Posted by MrGuacamole 1 day ago

I recently needed to verify past employment and to do so I was going to upload paystubs from a previous employer, however I didn't want to share my salary in that role. I did a quick search online and most sites required sign-up or weren't clear about document privacy. I conceded and signed up for a free trial of Adobe Acrobat so I could use their PDF redaction feature. I figured there should be a dead simple way of doing this that's private, so I decided to create it myself.

What this does is rasterize each page to an image with your redactions burned in, then it rebuilds the PDF so the text layer is permanently destroyed and not just covered up and easily retrievable.

I welcome any and all feedback as this is my first live tool, thanks!

Comments

Comment by moritzwarhier 1 day ago

Why go through these hoops instead of

1. Export as PNG (or whatever you prefer)

2. Add black rectangle/redact, and save again as raster image, preferably in a lossless way

3. Export as PDF, if you need that. Make sure that you've checked and/or erased all metadata from step 1 that is easily found as text (hidden layers or text in metadata, for example). For common raster formats such as PNG or JPG, this should amount to briefly checking metadata and/or strings output.

Is there anything else that a "PDF redactor" should do?

And are we sure that this one does all the steps?

If you like to be paranoid: a universal removal tool for steganographically stored info is theoretically impossible.

Comment by MrGuacamole 1 day ago

Appreciate the feedback. The steps you listed are essentially what the site is doing. Upload a PDF, add the black boxes, it gets converted to PNG and back to a new PDF. The value of this tool is just to streamline that process to make it quicker and easier.

The point about metadata is a good one, I checked a test file that I used and you can't see metadata from the original PDF, you only see basic info about the new PDF file and that it was produced by pdf-lib.

There definitely could be other things that a redactor should do, but for most use cases I think steganographically stored info lives outside of the threat model.

edit: ran strings on the output file, nothing but PDF structure and compressed image data, no original text content - thanks for the suggestion.

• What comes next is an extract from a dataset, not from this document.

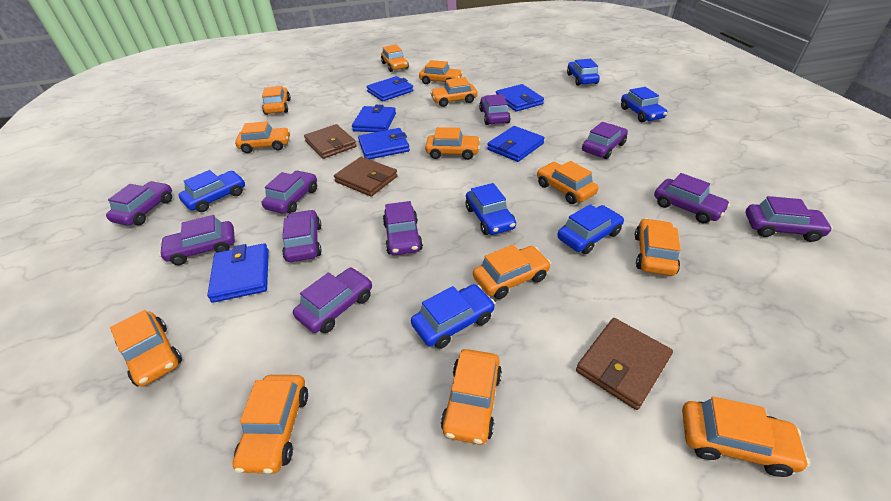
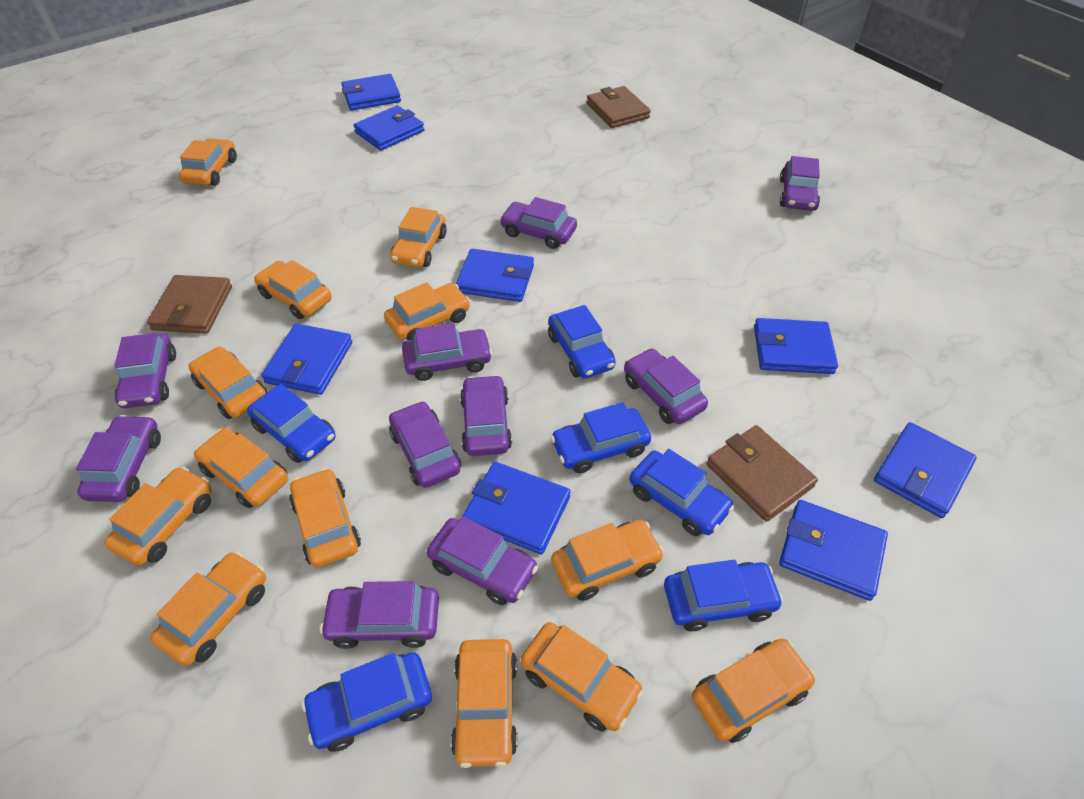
blue wallet: 6 -> 8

Comment by ranguita 19 hours ago

Congratullation your tool load very faster the pdfs

Comment by MrGuacamole 15 hours ago

Thanks, glad it worked well for you!

Comment by gisanokharu 1 day ago

curious whether metadata survives the PNG roundtrip. things like original creation dates, software used, or embedded thumbnails can still leak info even in rasterized PDFs. might be worth adding a strip step if you isnt already doing it

Comment by MrGuacamole 1 day ago

Good point, just pushed a fix. Title, author, subject, keywords, producer, creator, creation date, and modification date are now explicitly stripped from the output file metadata.

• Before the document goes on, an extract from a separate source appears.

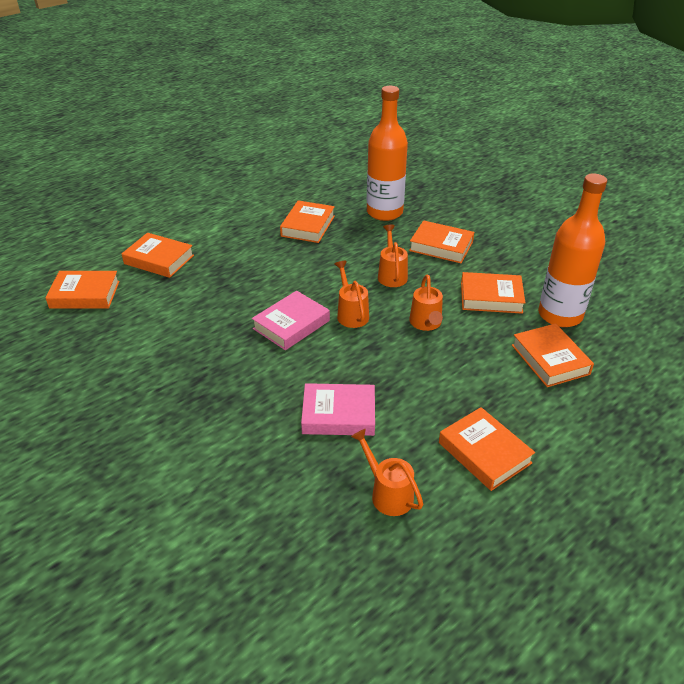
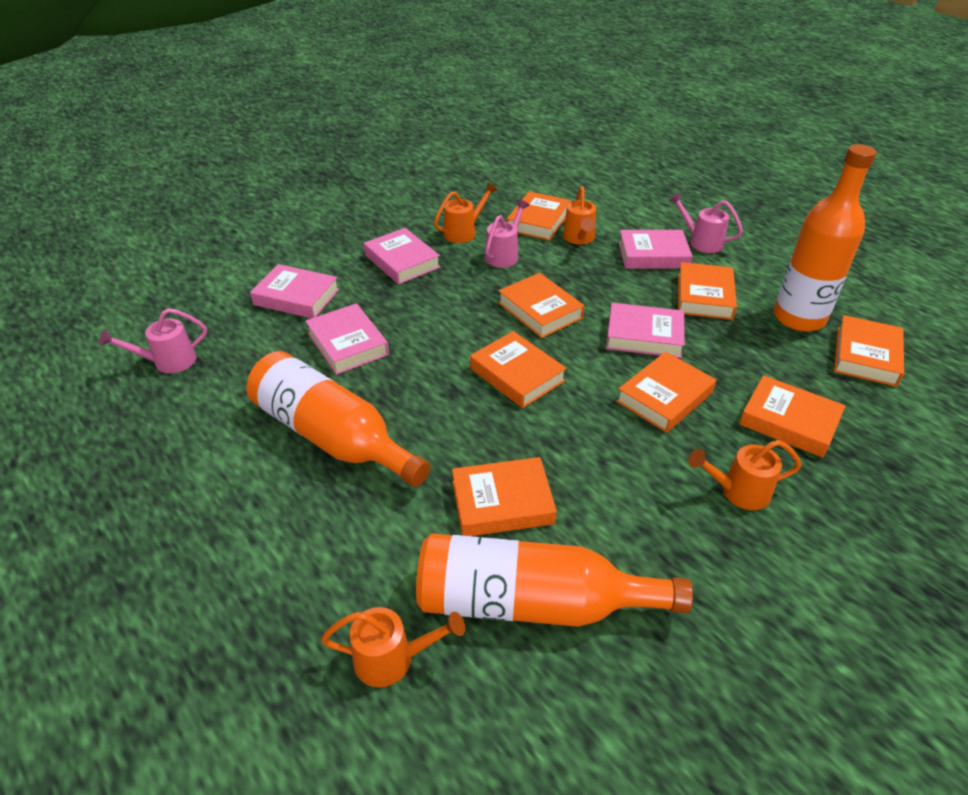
orange book: 7 -> 8
orange bottle: 2 -> 3
pink book: 2 -> 5
pink watering can: 0 -> 3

It seemed that these were already removed when the PDF was rasterized, but now they're explicitly being removed.

Comment by colesantiago 1 day ago

Is this open source?

I have a friend who works in an air gapped environment that this would work for him.

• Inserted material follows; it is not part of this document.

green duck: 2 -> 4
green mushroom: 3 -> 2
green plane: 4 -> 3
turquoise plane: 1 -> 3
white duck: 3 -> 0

Can't use this if it isn't open source.

Comment by MrGuacamole 1 day ago

Just open sourced it: github.com/mr-guac/redactpdf

For your friend's air gapped environment, the file works offline after the libraries cache on first load, but it does pull PDF.js and pdf-lib from CDN so a one-time internet connection is needed.

To run it fully offline you'd need to download those two libraries separately, transfer them to the air gapped machine, and swap the CDN links in the HTML to point to the local files instead.